Lato sensu ou sem senso?

A expressão lato sensu vem do latim e significa interpretar uma situação em sentido amplo, abrangente. Não à toa, é vocábulo constante do direito e pressupõe a tarefa básica dos juristas de análise prévia e julgamento assertivo. Já, o termo “sem senso” vem da linguagem popular e expressa uma reação inadequada, sem baseamento teórico e que pode beirar a antiética, quando contextualizado no âmbito profissional. O grande problema está no choque entre esses termos e nos respingos na imagem profissional de quem deveria ser precursor legal da constituição e da ordem democrática. A comemoração do Dia do Advogado chama a importantes reflexões a cerca da formação desses profissionais. Afinal, qual o perfil adequado do graduando em direito e como suas ações pessoais interferem em seu posicionamento social pós-formatura? Quais as posturas adequadas a um advogado?

Situações limítrofes eticamente contestam qual é a margem que separa os aspectos pessoais e profissionais dos futuros bachareis. Mais que meros alunos, formam um seleto grupo intelectual com a obrigação de entender o presente momento social e agir como referência de ordem coerente à figura de futuros advogados, promotores e juízes que poderão ser.

As noites mal dormidas, recitais de parágrafos, incisos do vade mecum e a atualização constante das legislações vigentes formam os desafios dos graduandos que, ao longo do curso, se desenvolvem como pessoas e profissionais. Uma pesquisa realizada pela Fundação Getúlio Vargas (FGV) revela que o entendimento do direito promove mudanças significativas na visão de mundo dos estudantes e que, ao final da graduação, apresentam perfil mais progressista. Os números são interessantes: 76% dos entrevistados têm preferência políticas para atuação; 72% são favoráveis a união homoafetiva; e 58% apoiam a diminuição da maioridade penal.

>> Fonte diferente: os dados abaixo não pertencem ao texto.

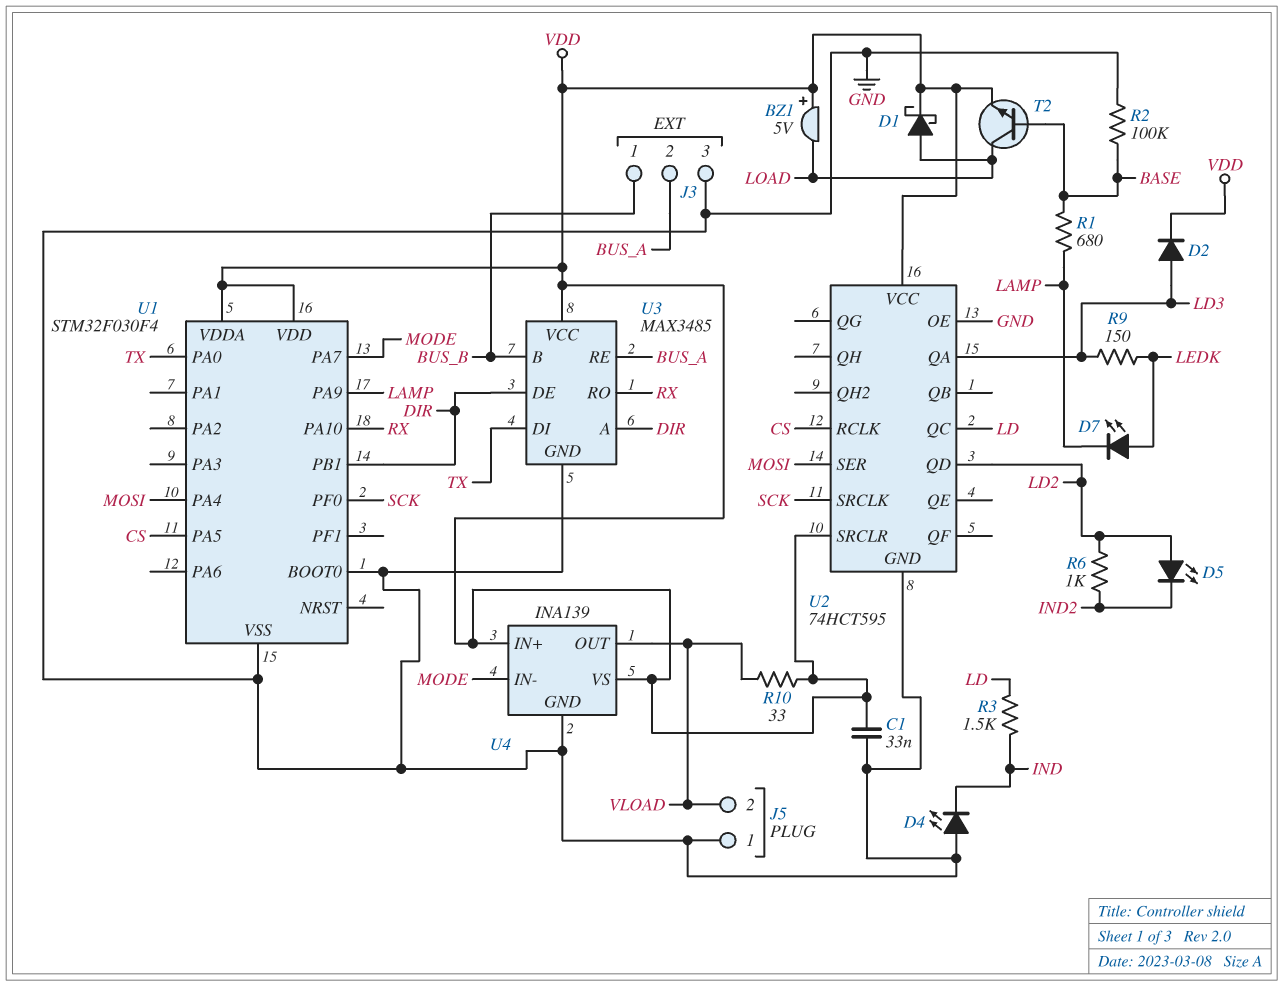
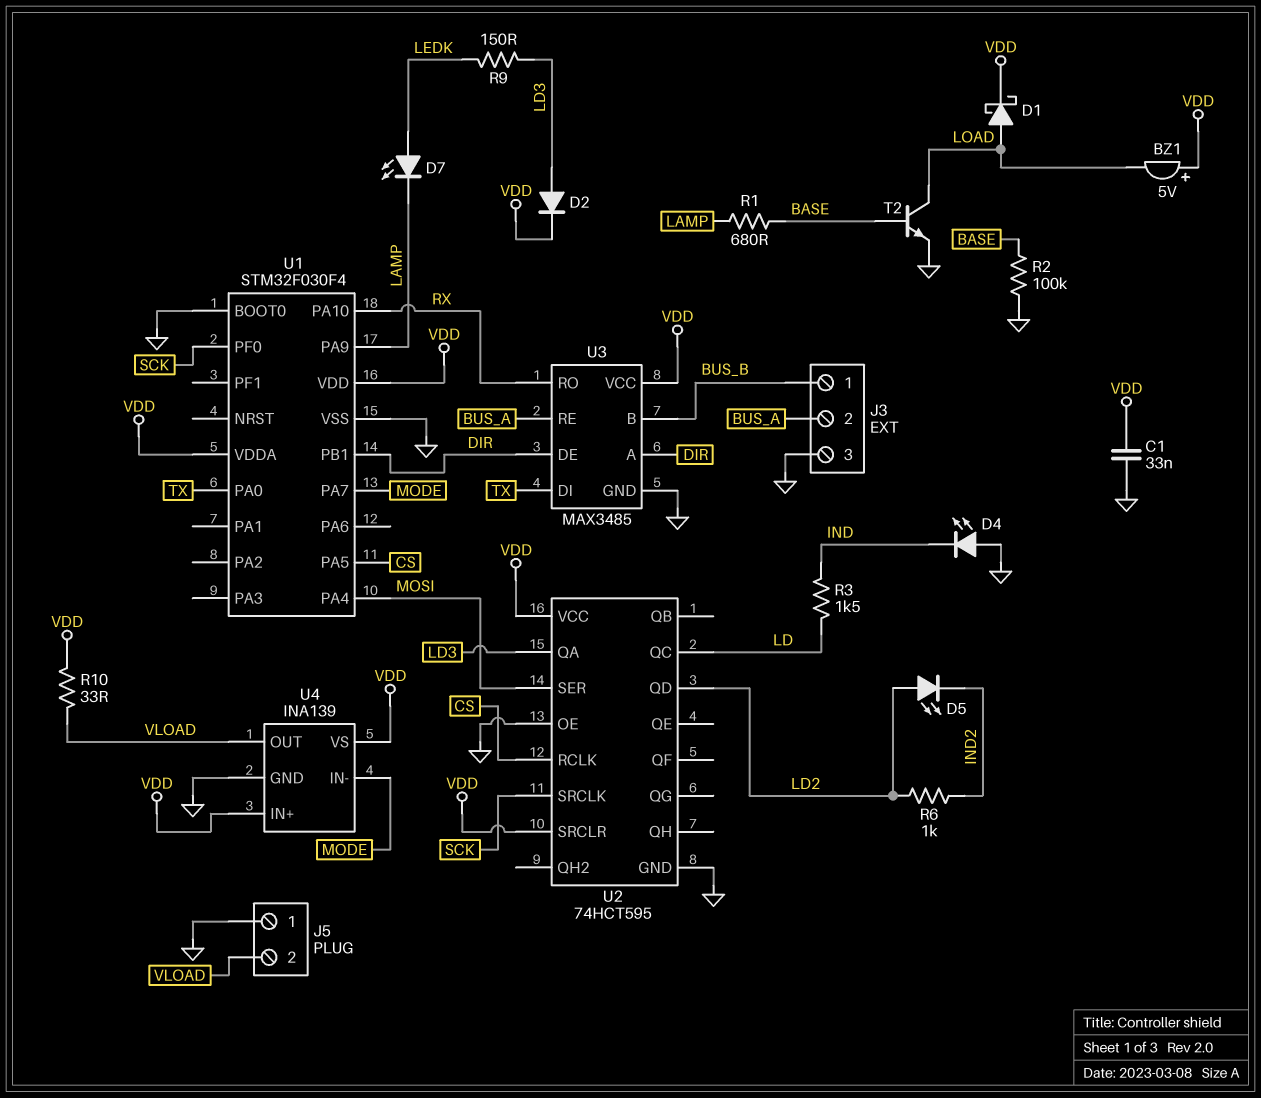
T2: NPN (B BASE, C LOAD, E VDD) -> NPN (B BASE, C LOAD, E GND)

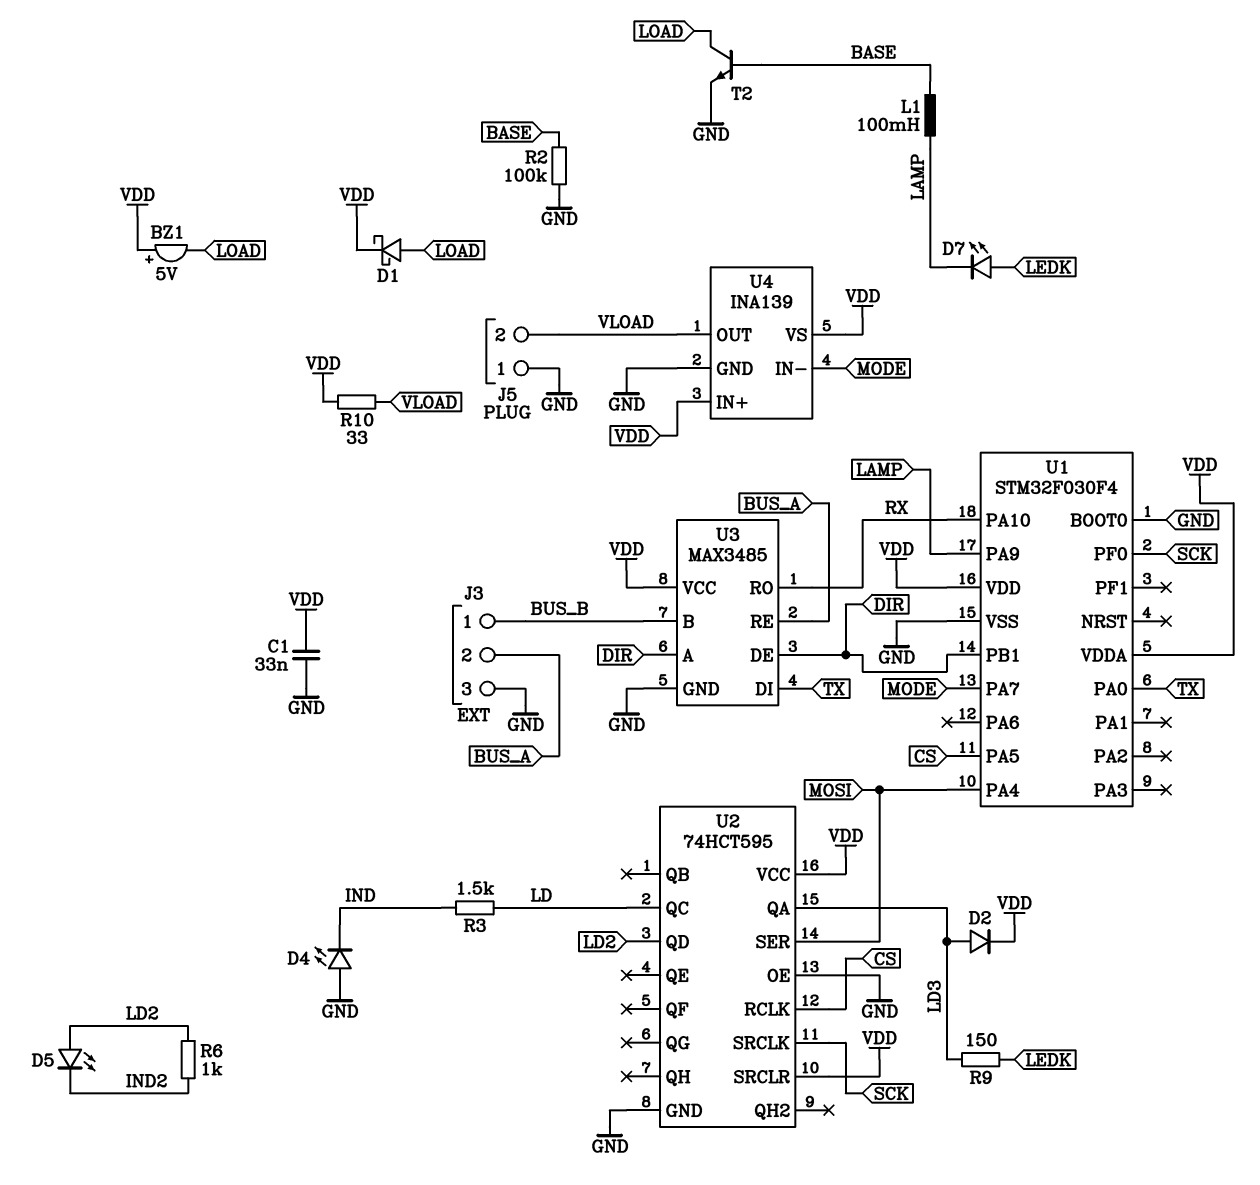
L1: none -> 100mH (BASE, LAMP)
R1: 680 (BASE, LAMP) -> none

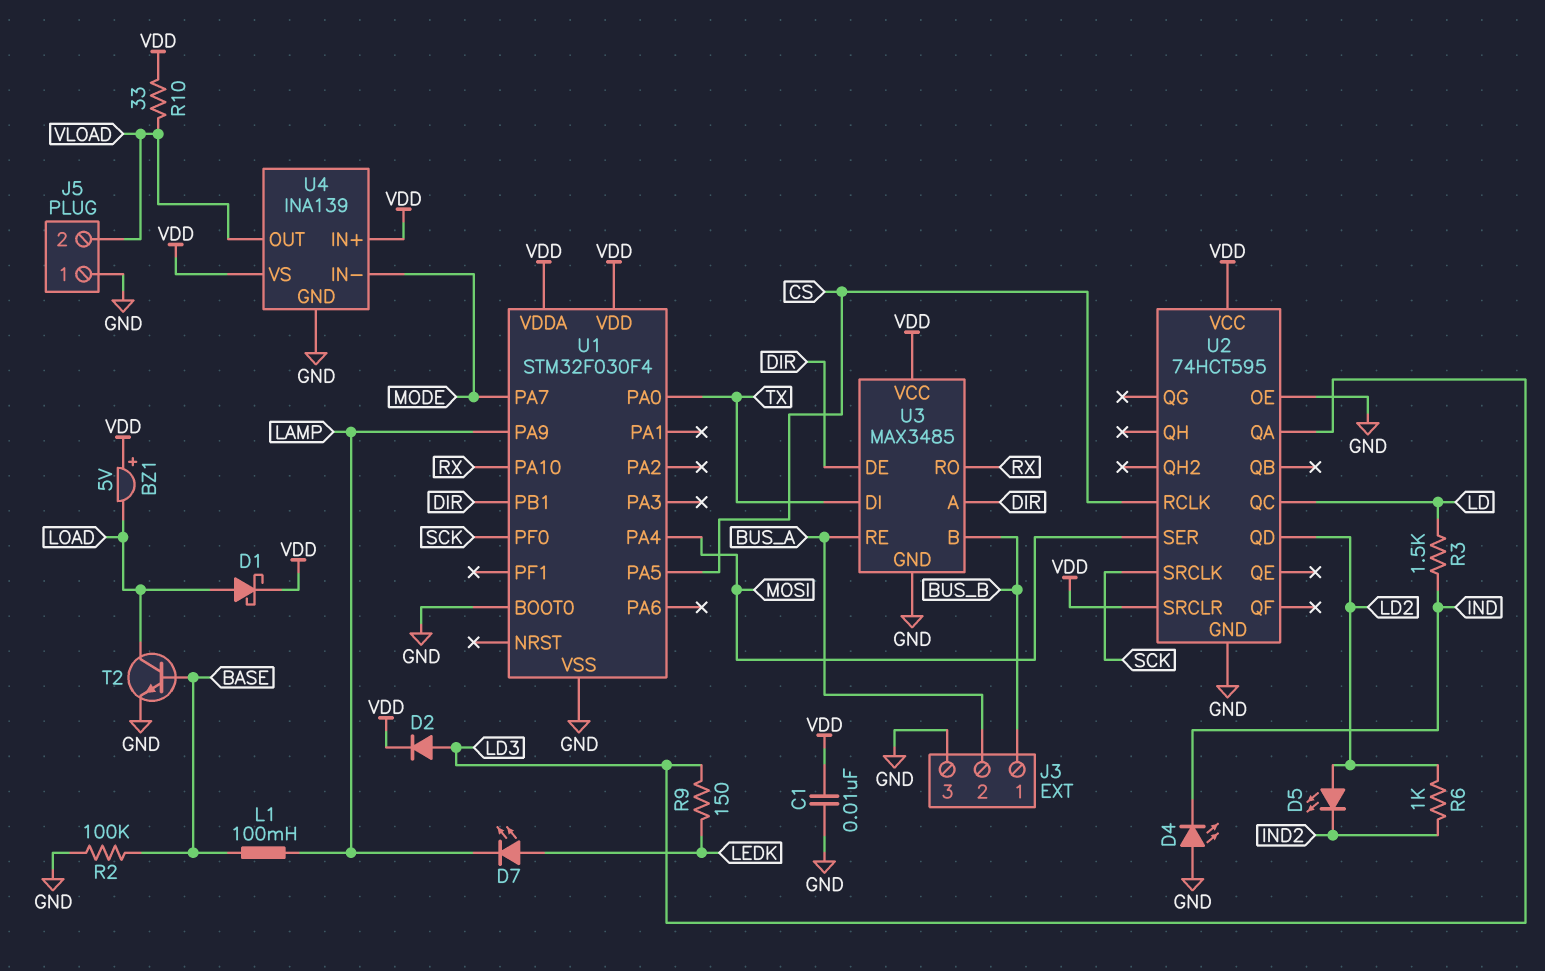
C1: 33nF (GND, VDD) -> 10nF (GND, VDD)

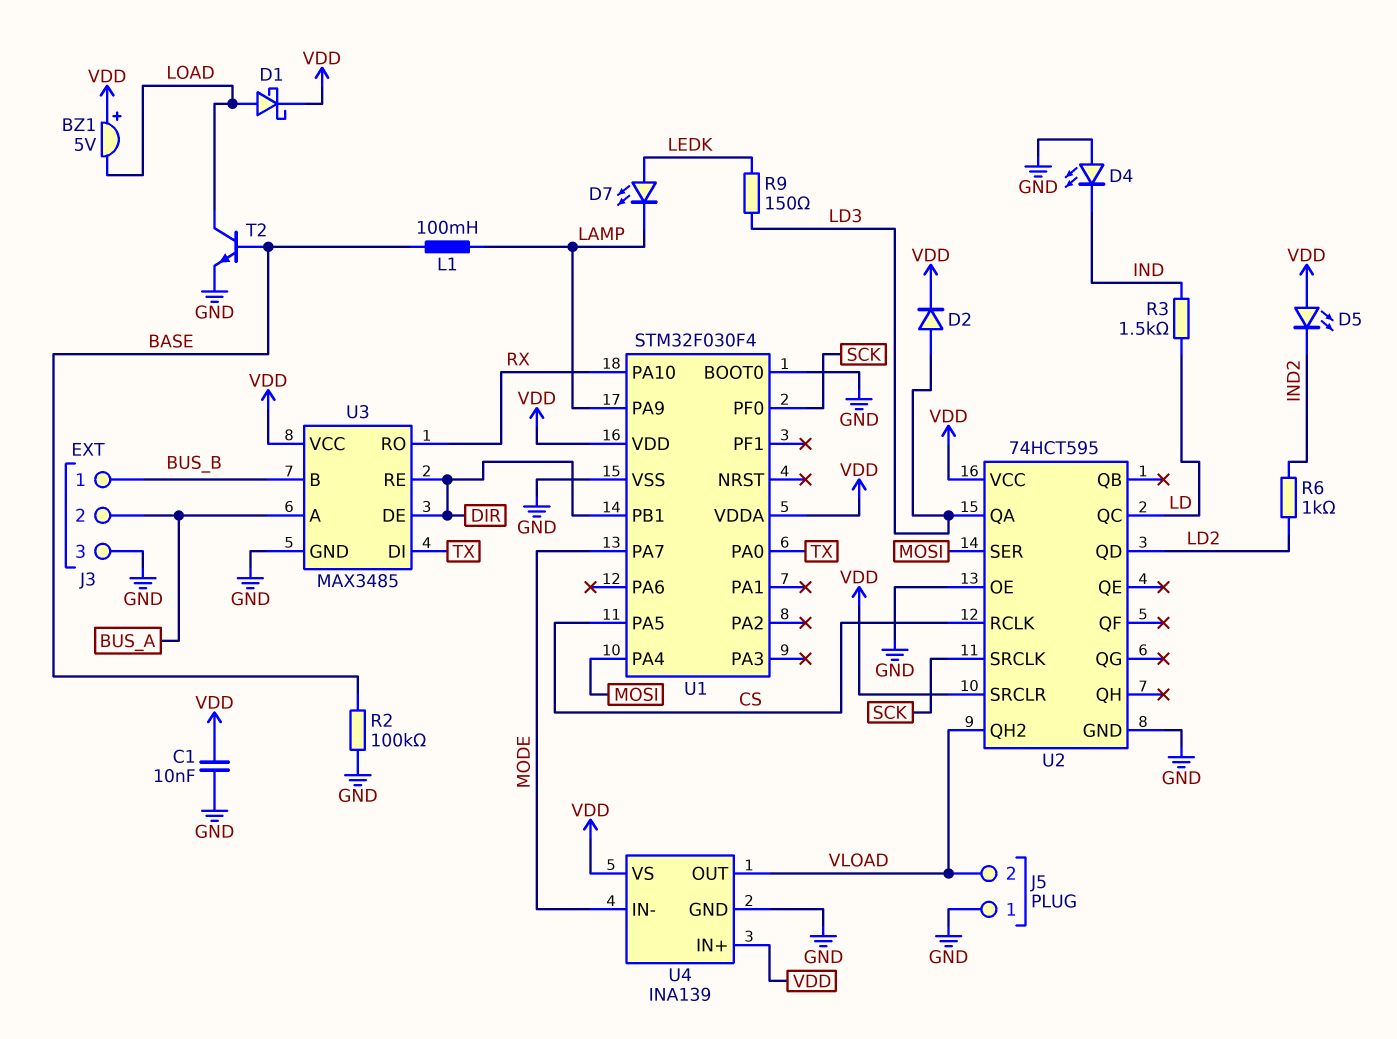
D5: LED (A LD2, K IND2) -> LED (A VDD, K IND2)
R10: 33 (VDD, VLOAD) -> none
U2 pin QH2: none -> VLOAD
U3 pin A: DIR -> BUS_A
U3 pin RE: BUS_A -> DIR

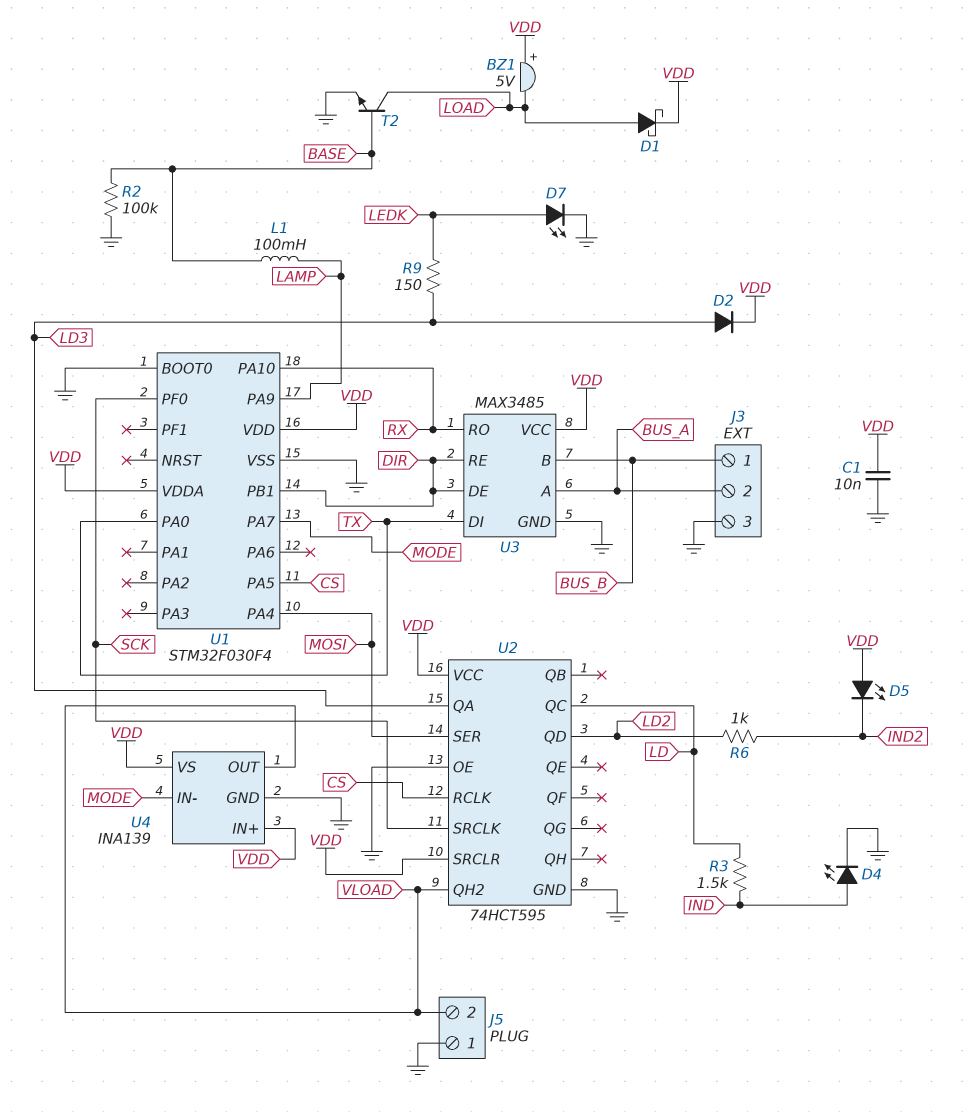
D4: LED (A GND, K IND) -> LED (A IND, K GND)
D7: LED (A LEDK, K LAMP) -> LED (A LEDK, K GND)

Os mais diversos rankings de mapeamento das profissões do futuro apontam a advocacia como destaque, em particular, nas especializações focadas no mundo virtual e empresarial. Diante das perspectivas cada vez mais globalizadas, o Brasil surpreende nesse animador cenário e desponta como uma nação que possui mais faculdades de direito que todos os outros países juntos. Os 1240 cursos de formação de ensino jurídico espalhados por todo território nacional superam as 1100 faculdades das demais nações do globo, conforme dados do Conselho Nacional de Justiça (CNJ).

Se por um lado, as oportunidades batem a porta, por outro, o grande número de instituições anunciadas também preocupa e o velho dogma de que quantidade não quer dizer qualidade retoma seu lugar nas cadeiras jurídicas. Para se ter uma noção das atuais circunstâncias, cerca de 3 milhões de bacharéis brasileiros não são inscritos na Ordem dos Advogado do Brasil (OAB) por terem sido reprovados no Exame Nacional da Ordem, obrigatório para o exercício da profissão. O próprio CNJ reconhece que mais de quatro milhões de estudantes brasileiros da área não têm na grade curricular o ensino das técnicas de mediação, arbitragem e conciliação, refletindo o espírito litigioso, discursivo e inflexível observado nos integrantes da justiça nacional.

Sem senso é ignorar a necessidade de capacitar os estudantes para além da formação acadêmica. Lato sensu é adotar um posicionamento crítico, diante do papel desempenhado até agora e o ideal para a formação de uma sociedade mais justa e ética.